Still, even if he had the misfortune of being a mathematician, he wasn’t a priest. He had thought sometimes about paying for sex, since he seemed to be too picky and shy to pick up a regular girl. But hookers, no. They were phonies. He couldn’t stand the fake smiles and arm squeezes, the self-conscious way they went about their business. Elliott wanted love, not a hustle.
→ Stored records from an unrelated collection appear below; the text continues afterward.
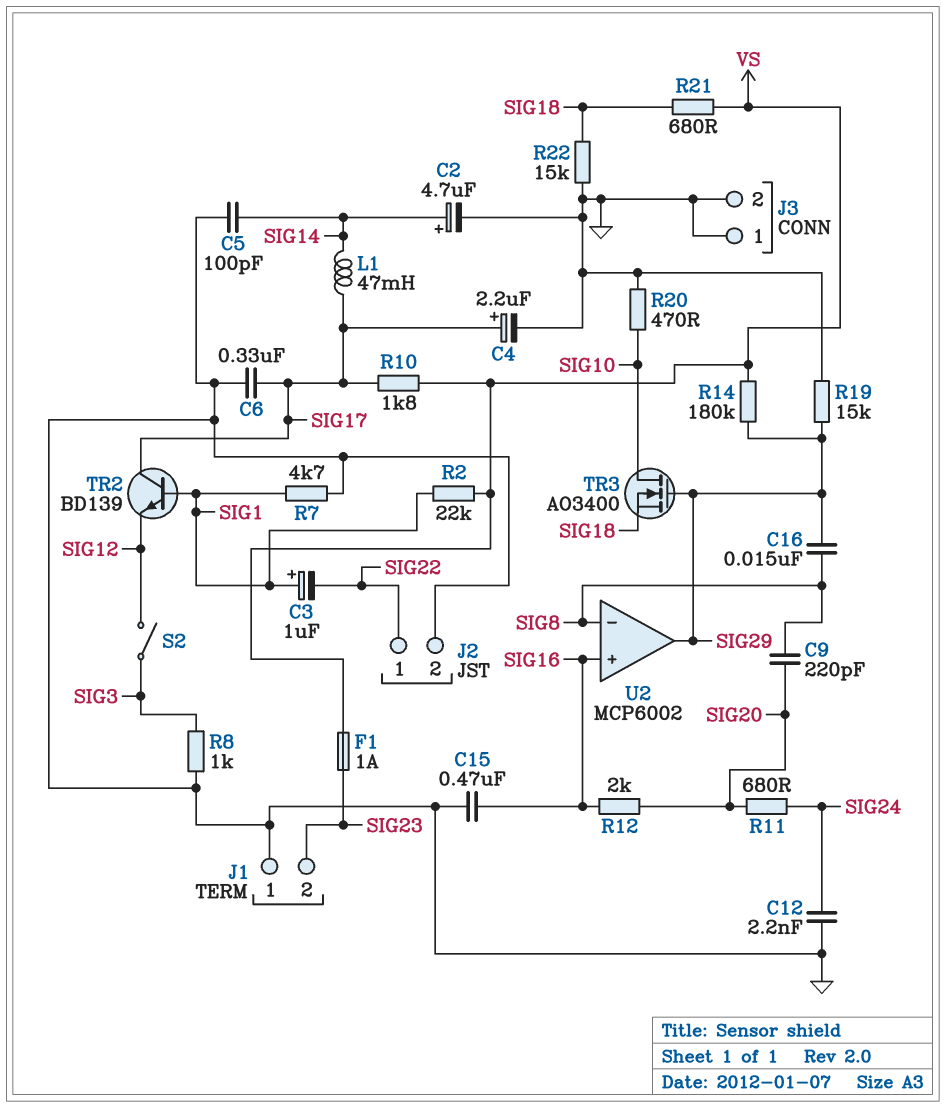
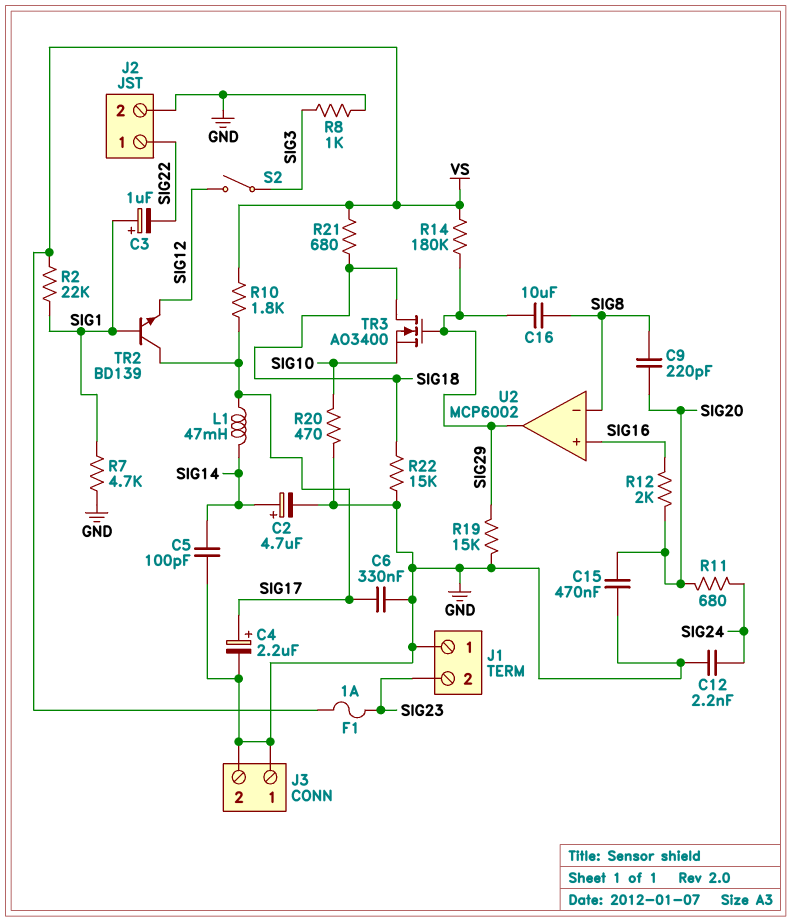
C15: 470nF (GND, SIG16) -> 470nF (GND, SIG20)
C16: 15nF (SIG8, SIG29) -> 10uF (SIG8, SIG29)
TR3: NMOS AO3400 (G SIG29, D SIG10, S SIG18) -> NMOS AO3400 (G SIG29, D SIG18, S SIG10)

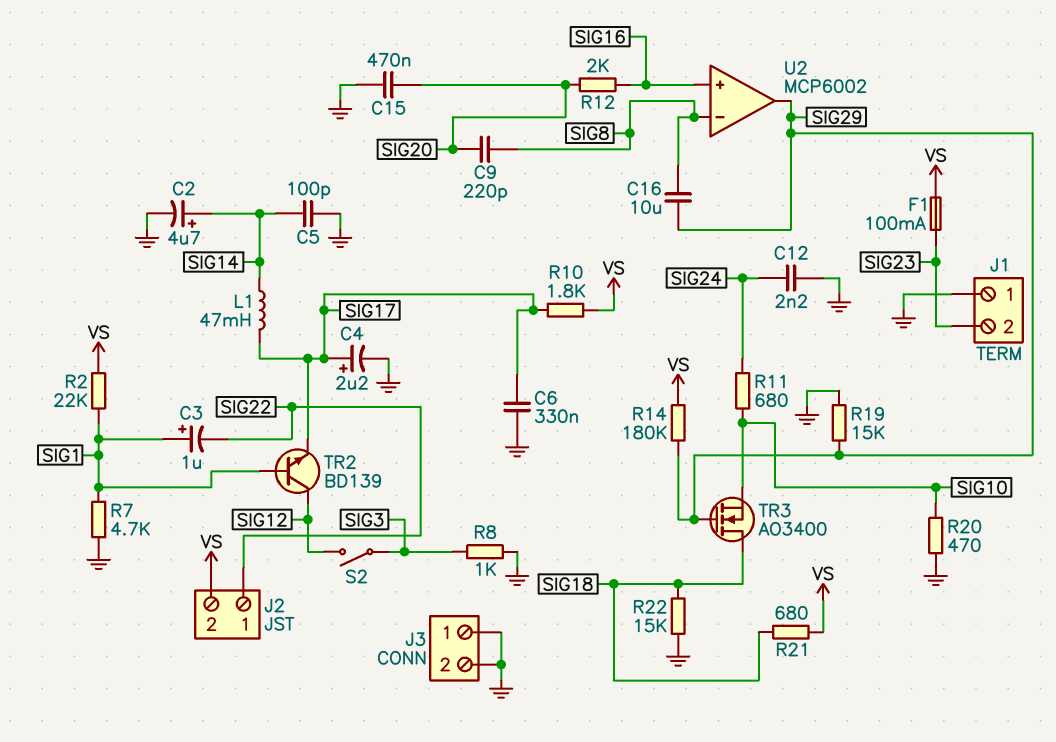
F1: 1A (SIG23, VS) -> 100mA (SIG23, VS)
J2 pin 2: GND -> VS
R11: 680 (SIG20, SIG24) -> 680 (SIG10, SIG24)
TR2: NPN BD139 (B SIG1, C SIG17, E SIG12) -> NPN BD139 (B SIG1, C SIG12, E SIG17)

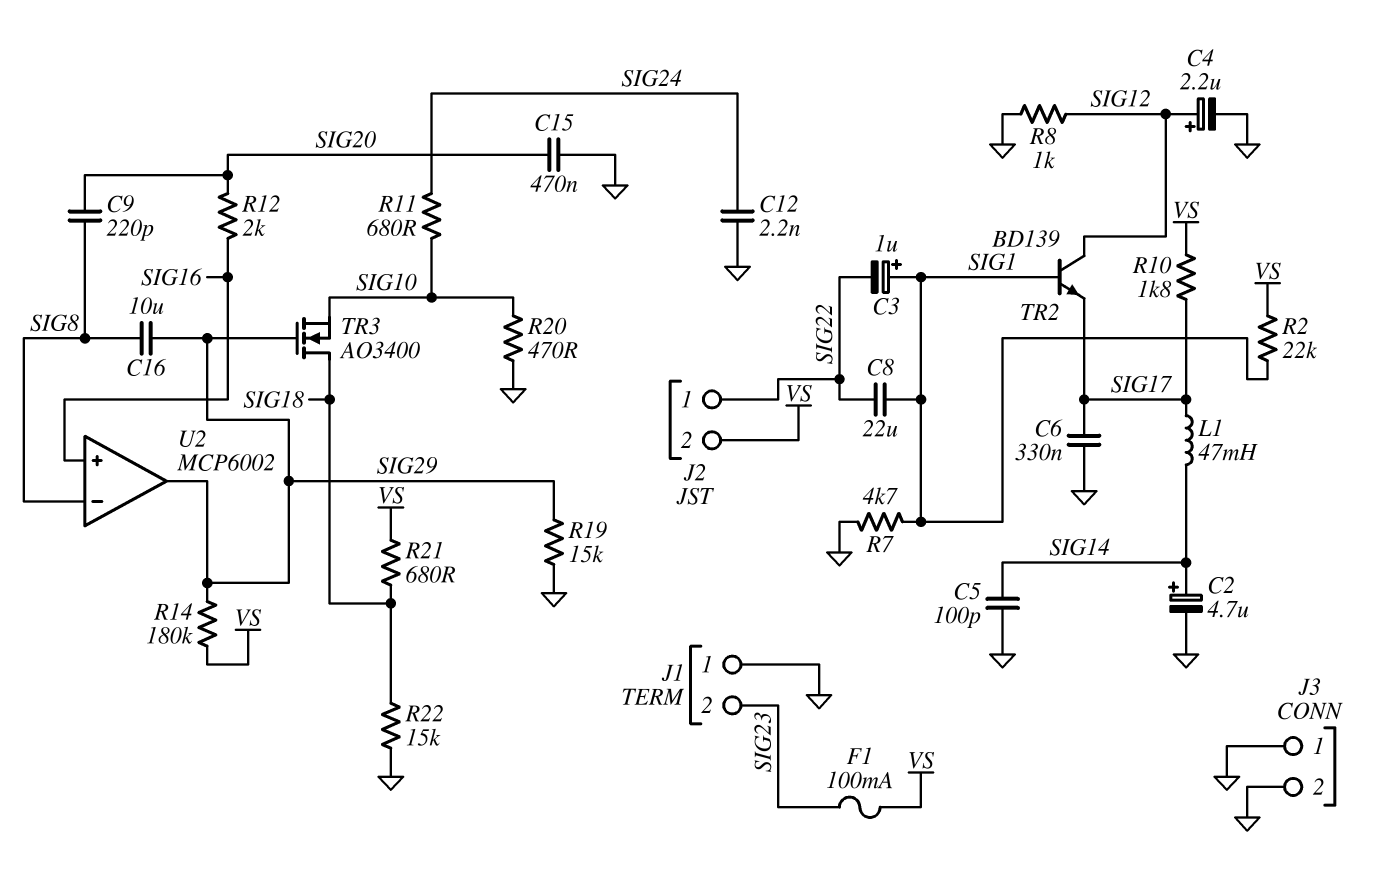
C4: 2.2uF (plus SIG17, minus GND) -> 2.2uF (plus SIG12, minus GND)
C8: none -> 22uF (SIG1, SIG22)
R8: 1k (GND, SIG3) -> 1k (GND, SIG12)
S2: switch (SIG3, SIG12) -> none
And sometimes they could be dangerous, and the danger quotient in his work had already proved high enough.

He took one more look at the girls entering the casino. Then he rubbed his pocket, where his stake was.
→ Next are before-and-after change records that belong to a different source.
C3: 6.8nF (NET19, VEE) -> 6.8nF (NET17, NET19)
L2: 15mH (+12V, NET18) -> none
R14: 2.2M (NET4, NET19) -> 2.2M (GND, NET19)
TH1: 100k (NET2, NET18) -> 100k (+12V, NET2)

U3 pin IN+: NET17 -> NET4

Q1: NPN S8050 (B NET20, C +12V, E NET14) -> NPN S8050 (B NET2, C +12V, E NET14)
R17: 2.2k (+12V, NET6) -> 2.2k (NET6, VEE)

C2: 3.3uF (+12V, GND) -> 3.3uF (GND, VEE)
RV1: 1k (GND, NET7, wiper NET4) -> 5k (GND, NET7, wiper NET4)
He couldn’t help glancing upward as he moved into the gaming area. The Eyes in the Sky, video and live cams, were barely visible in the ceiling if you knew where to look. In spite of the marble columns and marble floors of the hotel section and the sumptuous look of the casino, it attracted exactly the same customers as anywhere else in Stateline. The out-of-towners, especially the Asians, dressed up. The locals and California weekenders wore the same clothes as Elliott, straight off the sale table at the Gap. He looked just like every other techie from Silicon Valley, getting ready to say adios to his paycheck after a hard week writing code in a windowless cubicle.

Elliott circled the blackjack tables, which were almost all full. He liked that, because it kept the pit bosses occupied. They might not notice him. Not that he was looking for a killing tonight without Silke or Raj or Carleen to act as a spotter. He only needed a few thousand, and he still had Saturday night coming up.

The minute he thought of Silke he wanted to call her, say, “Guess where I am?” just because he knew she would be shocked and angry that he was back at Tahoe. He was still heartsick enough over her to enjoy any kind of emotional reaction, even the negative ones. But she belonged with Raj, working like him on her doctorate, and he had no business bugging her.

He stopped suddenly at a twenty-five-dollar-minimum table where a First Base spot lay open. On the next seat, a girl with red streaks in her hair, spotty skin, and trendy glasses sat behind several stacks of chips.

Oh, shit, he thought. Carleen. What’s she doing here? How coincidental was that, him thinking about her just a minute ago and her being here?

Well, it shouldn’t surprise him. Once, they had traveled this route together.

He ought to leave; no telling how she would greet him, but driven by perverse curiosity, he slid in beside her. She looked up at him. After the first flash of disbelief, her expression turned firmly noncommittal. Only he would know the tense brow-pinching thing she did when she was truly angry. She looked up once more, just a glance, full of fire. Her eyes said, What the hell are you doing here, anyway?

He settled down in his seat. She didn’t own the joint.

She slapped her chips into neat stacks. Okay, then I don’t know you, her body language said, and you don’t know me. He remembered her silent language well, and instantly perceived the virtue in not knowing her. Maybe they could play the old game together a few times and make a few bucks.

The shoe was a six-decker, and the dealer, a middle-aged woman who wore a lot of gold in her cleavage under the required white shirt, had only run through a couple of hands. Giving Elliott a sharp look, she exchanged two thousand for him. The black chips felt as substantial as marbles as he pulled them toward him. He put one dead center on his spot on the green felt and waited for the cards.

He pulled a thirteen and busted when he hit on it. Fine. He was only playing basic strategy right now, warming up, checking out the cards. He played a few more hands, going down three hundred dollars rapidly on his single-chip bets.